De ondergetekende stelt het volgende amendement voor:
I
In artikel I, onderdeel M, wordt in onderdeel f, na «de NTR» ingevoegd: of, indien
het een kerkelijk genootschap, genootschap op geestelijke grondslag of rechtspersoon
waarin twee of meer van deze genootschappen samenwerken betreft, aan de NTR of een
omroeporganisatie.
II
In artikel I, onderdeel Q, punt 1, wordt in onderdeel c, na «de NTR» ingevoegd: of
een omroeporganisatie.
III
In artikel I, onderdeel Q, punt 2, wordt «de NPS» vervangen door «of de NPS» en wordt
«de NTR» vervangen door:, de NTR of de omroeporganisaties, bedoeld in artikel 2.26,
eerste lid, onderdeel f.
IV
In artikel I, onderdeel JJ, wordt in het vierde lid na «De NTR» ingevoegd «of omroeporganisaties,»
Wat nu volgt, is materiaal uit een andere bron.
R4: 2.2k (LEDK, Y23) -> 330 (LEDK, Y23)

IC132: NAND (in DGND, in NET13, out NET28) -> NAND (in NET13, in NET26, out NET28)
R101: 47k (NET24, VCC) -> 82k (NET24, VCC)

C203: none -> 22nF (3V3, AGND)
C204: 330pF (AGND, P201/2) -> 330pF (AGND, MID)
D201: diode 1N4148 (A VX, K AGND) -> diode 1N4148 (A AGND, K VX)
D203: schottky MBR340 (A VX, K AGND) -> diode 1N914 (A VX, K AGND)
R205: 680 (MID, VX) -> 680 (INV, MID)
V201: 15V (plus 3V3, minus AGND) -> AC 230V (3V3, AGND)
en wordt «draagt» vervangen door: dragen.
V
In artikel I, onderdeel III, artikel 2.152, derde lid, wordt «De NTR ontvangt» vervangen
door «De NTR onderscheidenlijk de omroeporganisaties, bedoeld in artikel 2.26, eerste
lid, onderdeel f, ontvangen» en wordt na «hebben verkregen» ingevoegd: en voor wie
zij het media-aanbod verzorgen.
VI
In artikel I, onderdeel LLL, punt 1, wordt «De NTR ontvangt» vervangen door «De NTR
onderscheidenlijk de omroeporganisaties, bedoeld in artikel 2.26, eerste lid, onderdeel
f, ontvangen» en wordt na «hebben verkregen» ingevoegd: en voor wie zij het media-aanbod
verzorgen.
Toelichting
Met het wetsvoorstel worden de kerkelijke en levensbeschouwelijke omroepen, de zogenaamde
2.42 omroepen, opgeheven. In 2011 werd nog een overgangsregeling bedacht voor deze
omroepen om hun activiteiten onder te brengen bij een verwante omroeporganisatie (Kamerstukken
II, 2010/2011, 32 827, nr. 1, p. 16). Deze omroepen hebben bovendien reeds ervaring opgedaan, hebben hun identiteit
gevestigd en hun toegevoegde waarde bewezen. Het zou dus onlogisch zijn deze omroepen,
die eerder aansluiting hebben gezocht bij een verwante omroeporganisatie weer te ontkoppelen
en onder te brengen bij NTR, om zich vervolgens na de aspirant-periode van vijf jaar
bij positieve beoordeling, weer aansluiting te laten zoeken bij een verwante omroeporganisatie.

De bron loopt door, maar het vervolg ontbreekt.